One of our clients was mildly chastised recently for using a piece of artwork that he found in a Google search on one of his Facebook posts. Google did not clearly warn him that the artwork was copyrighted, but the artist did. It was a simple matter of apologizing and deleting the image; however, if the image had been used on printed materials, it could be another story with an entirely different outcome. Fortunately, most artwork found online is low resolution and unsuitable for use in print. Using artwork found online in printed materials could actually lead to a cease and desist order that could require any materials containing an unauthorized image to be recalled and destroyed.
Another of our clients, Baker’s Acres Campground in New Jersey, has a very distinctive raccoon logo that we hired an artist to design on their behalf back in the 1980s. It is the campground’s registered trademark, they paid to have it created, and the original artwork is in our files. I just discovered that another campground has been using this artwork as its own logo, simply adding a feather to the back of the raccoon’s head. I spoke with the owner of the campground, and he sounded like a very nice individual who had no ill intent. He simply thought that he had used a piece of art that was in the public domain and then modified it. It apparently appears online and on his brochure, although I advised him to stop using it. Other instances may not result in such a friendly outcome.
If you require artwork for any purpose, there are two options. Either hire an artist to create custom artwork or buy usage rights to royalty-free stock images. Artists or illustrators can be easily found online through various resources such as www.elance.com; stock photography and illustrations are also readily available online through various resources such as www.shutterstock.com and www.123rf.com.

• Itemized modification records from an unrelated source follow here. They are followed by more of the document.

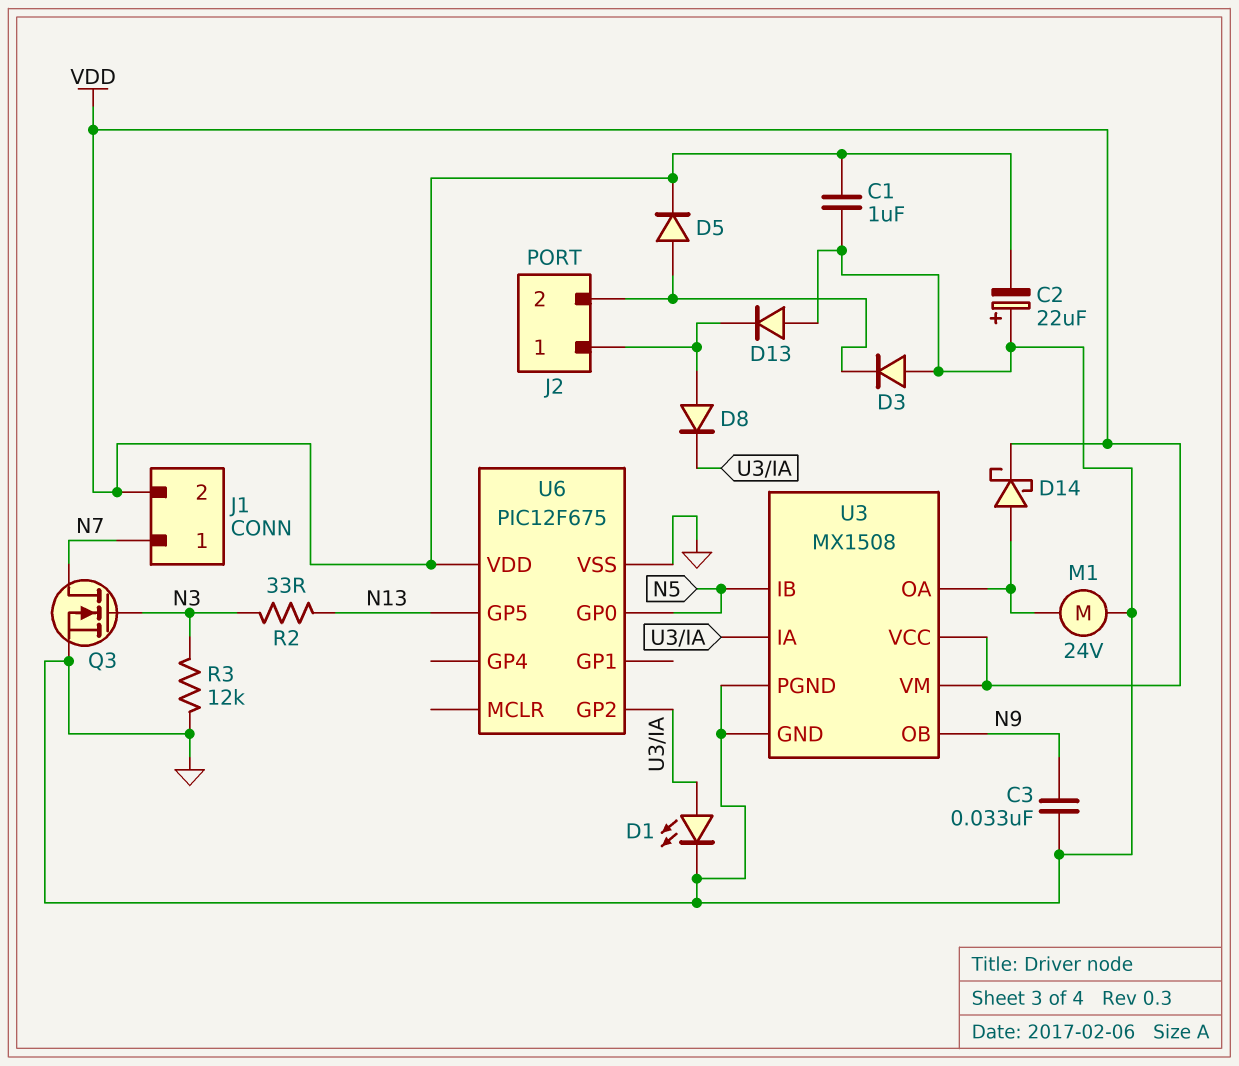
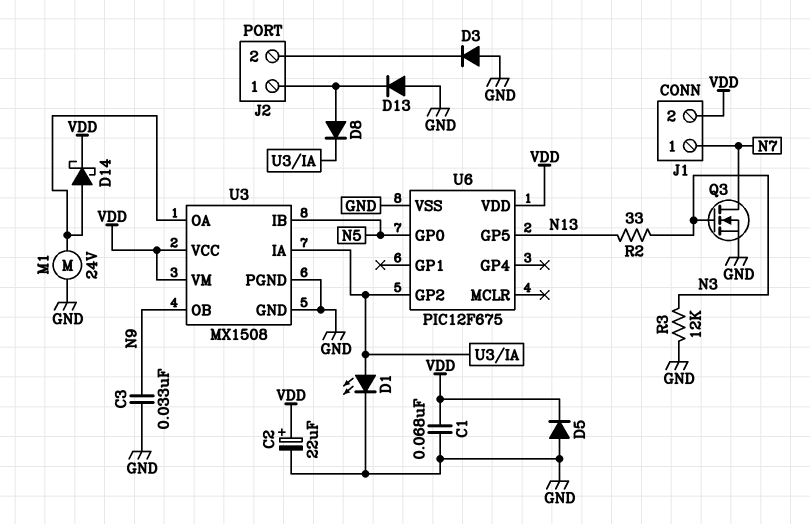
C1: 1uF (GND, VDD) -> 68nF (GND, VDD)
C2: 22uF (plus GND, minus VDD) -> 22uF (plus VDD, minus GND)
D5: diode (A J2/2, K VDD) -> diode (A GND, K VDD)

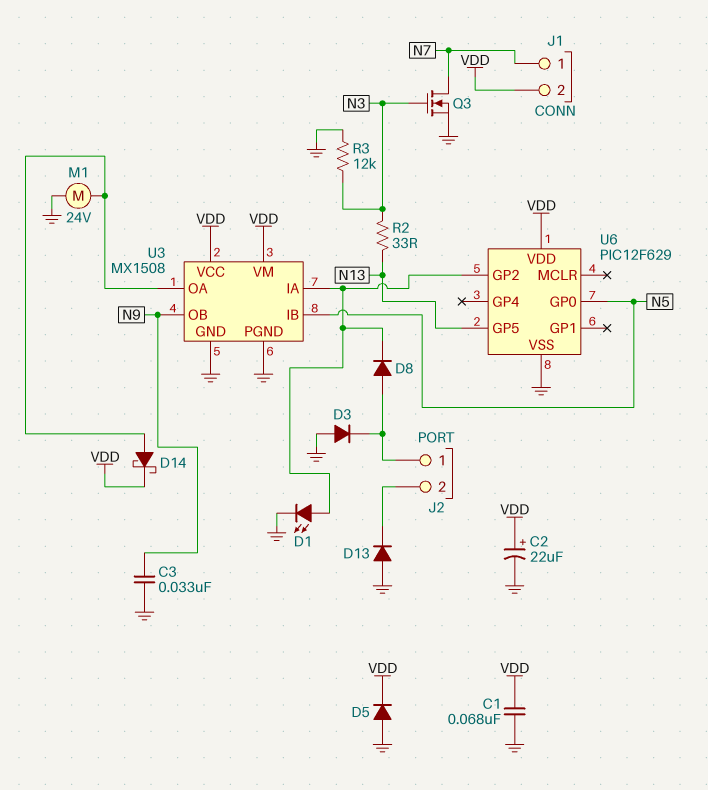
D3: diode (A GND, K J2/2) -> diode (A GND, K J2/1)
D13: diode (A GND, K J2/1) -> diode (A GND, K J2/2)
U6: PIC12F675 -> PIC12F629

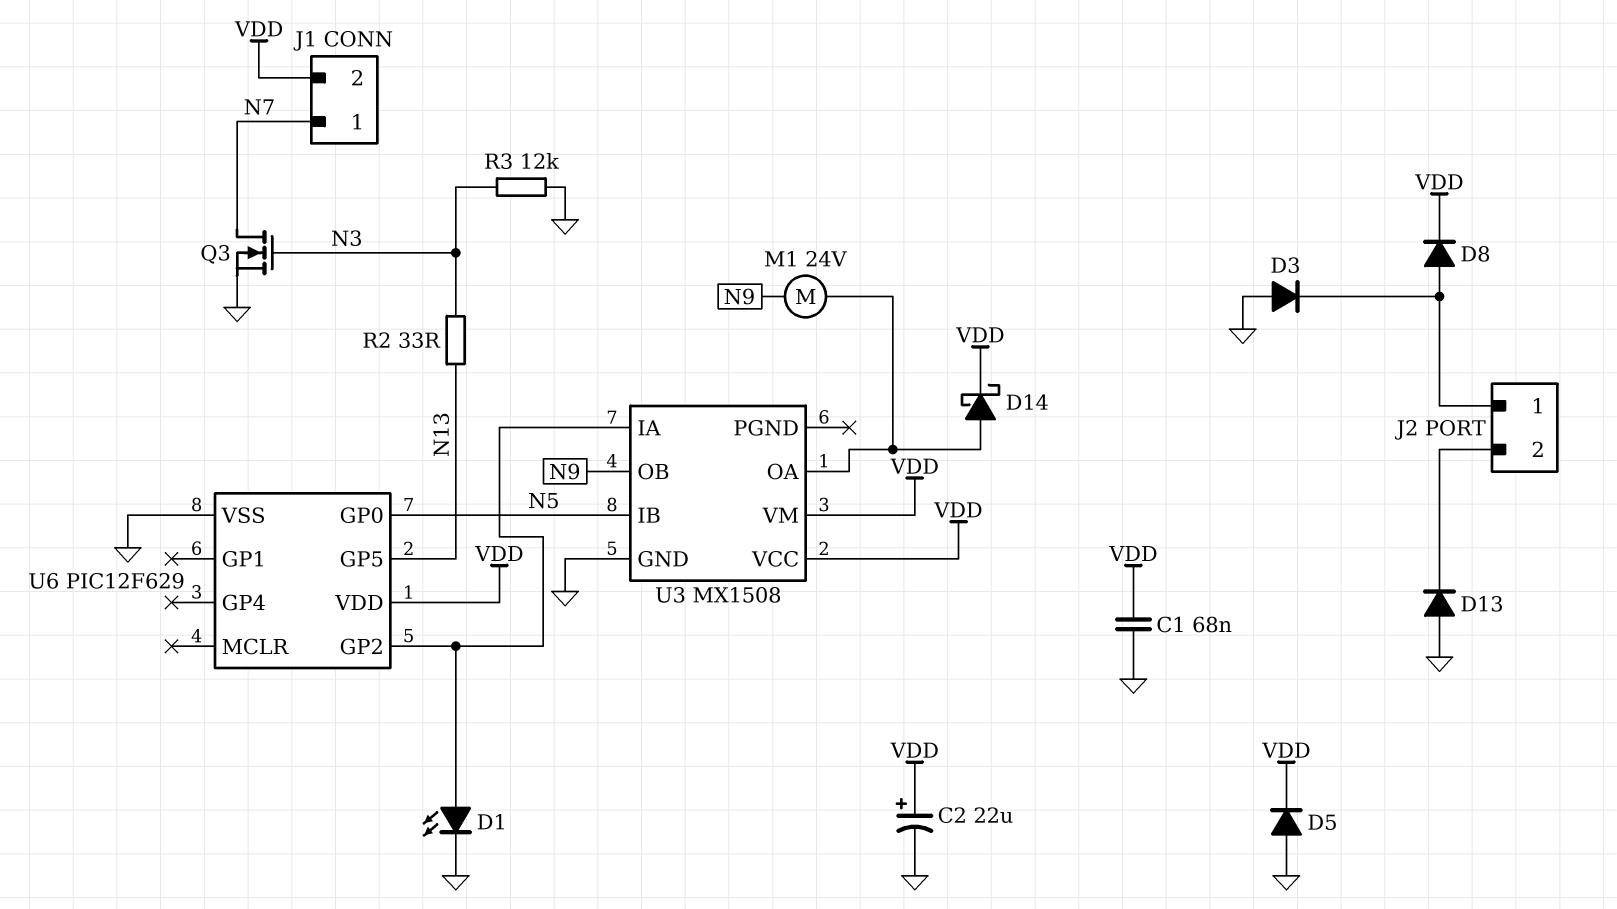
C3: 33nF (GND, N9) -> none
D8: diode (A J2/1, K U3/IA) -> diode (A J2/1, K VDD)
M1: motor 24V (GND, U3/OA) -> motor 24V (N9, U3/OA)
U3 pin PGND: GND -> none

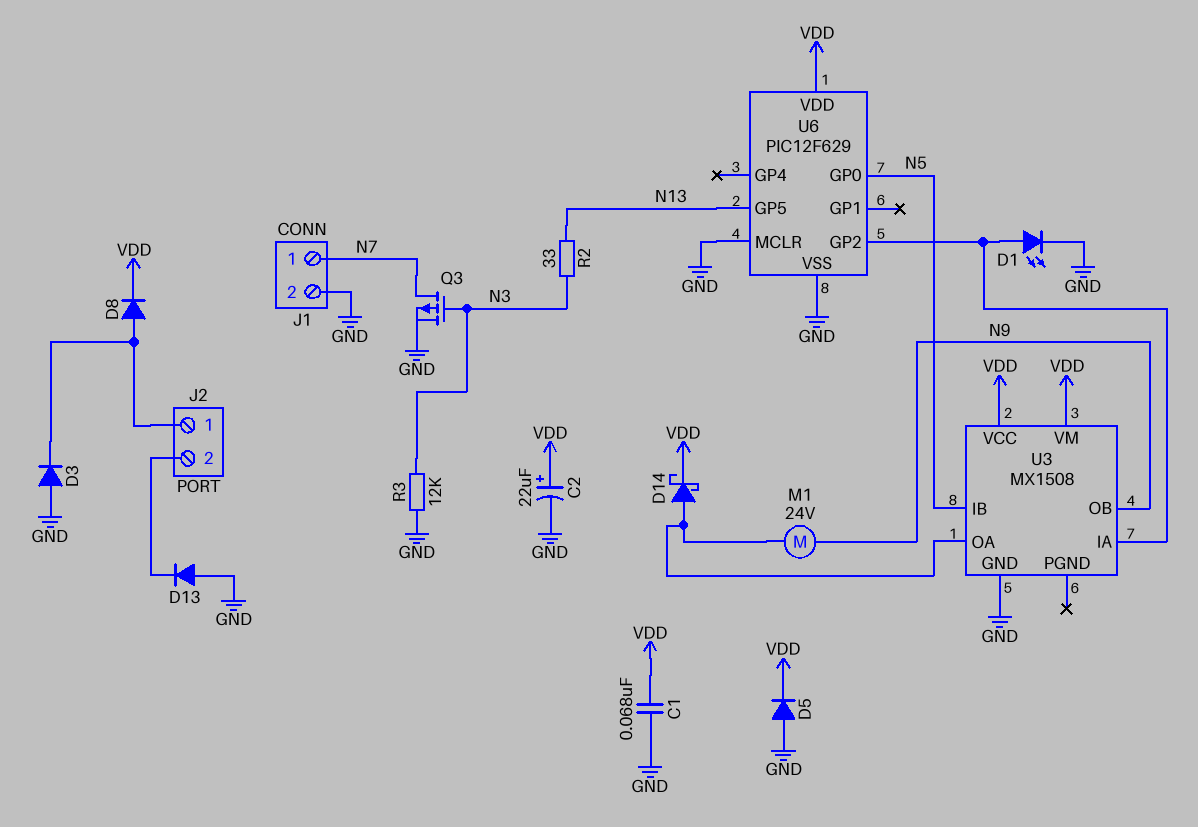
J1 pin 2: VDD -> GND
Q3: NMOS (G N3, D N7, S GND) -> PMOS (G N3, D N7, S GND)
U6 pin MCLR: none -> GND

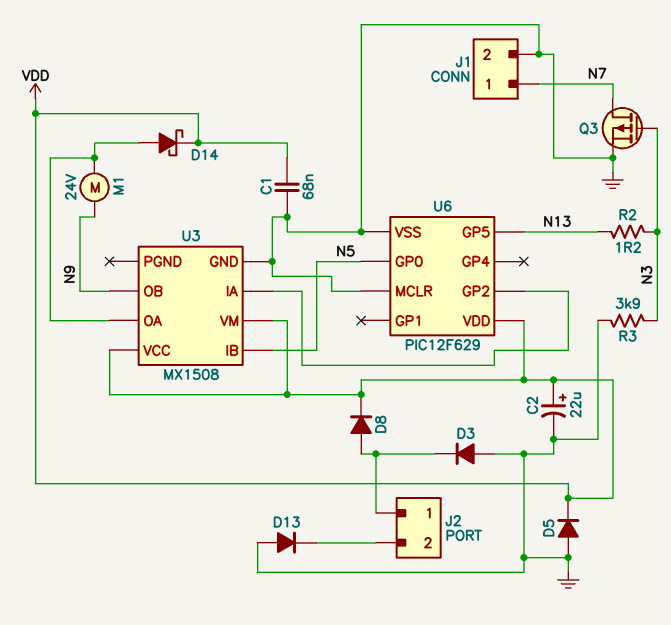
D1: LED (A U3/IA, K GND) -> none
R2: 33 (N3, N13) -> 1.2 (N3, N13)
R3: 12k (GND, N3) -> 3.9k (GND, N3)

Prices are remarkably affordable, and it is difficult to put a price on peace of mind.
The bottom line is that a Google search for images might be fine to provide ideas regarding what is already being used, perhaps helping you to avoid using something that is too similar to existing art; however, it should not be used as a resource for finding unique images that are free for the taking. In other instances, the search results might include watermarked stock images, with a link to the site where usage rights may be purchased.
Think about it: the reason that Google is indexing an image is because it is already online and being used, almost certainly by a business that has paid for that privilege. You do not want to act like that uninvited guest who is looking for a free place to spend the night.
This post was written by Peter Pelland
Tags: 123rf, copyright violations, Elance, freelancers, Google image search, Google images, open source, photography rights, Right to Be Forgotten, royalty-free, Shutterstock, stock photography, trademark violations Posted in Business Ethics, Google Resources |
Photography Releases, Rights Management & Legal Issues
January 14th, 2010
An online version of a seminar which I presented back in 2008 at the 44th Annual Northeast Conference On Camping, in Springfield, Massachusetts has been frequently referenced on other blogs. In particular, there are many links to a sample model release / waiver form that I have made available. The following is an excerpt from that seminar that covers the topics of Releases, Rights Management, and Legal Issues involving photography of guests at a campground, resort, tourist attraction, theme park, ski area or other similar place of business. Bear in mind that I am not a lawyer and that none of the information presented herein should be considered to be legal advice.
We are living in a society that is obsessed with litigation. We are also living in a society where our rights to personal privacy are under constant attack. When it comes to advertising photography, my recommendation is that you do your best to protect both your interests and the rights of your guests. Never, under any circumstances, take a photograph of anybody without their advance knowledge or, in the instance of a once in a lifetime candid photo opportunity, by getting their express permission immediately afterward. Always remember that you are taking photographs, not snapshots.
Nobody plans a vacation at a campground (or anywhere else) with either the intention or expectation of becoming a model. On the other hand, over 99% of your guests will be thrilled to be a part of a photo shoot and will go out of their way to be cooperative. Nonetheless, it is important that you at least get people’s implied, if not their signed, consent. I am pleased to provide you with a model waiver template which you are free to use; however, it is important to presume that no waiver or release will ever hold up in court. The rights of the individual will always prevail. The primary purpose of a release is to weed out potential problems from that one person in a thousand who would like to get rich quick and own your business, with the help of his attorney brother-in-law.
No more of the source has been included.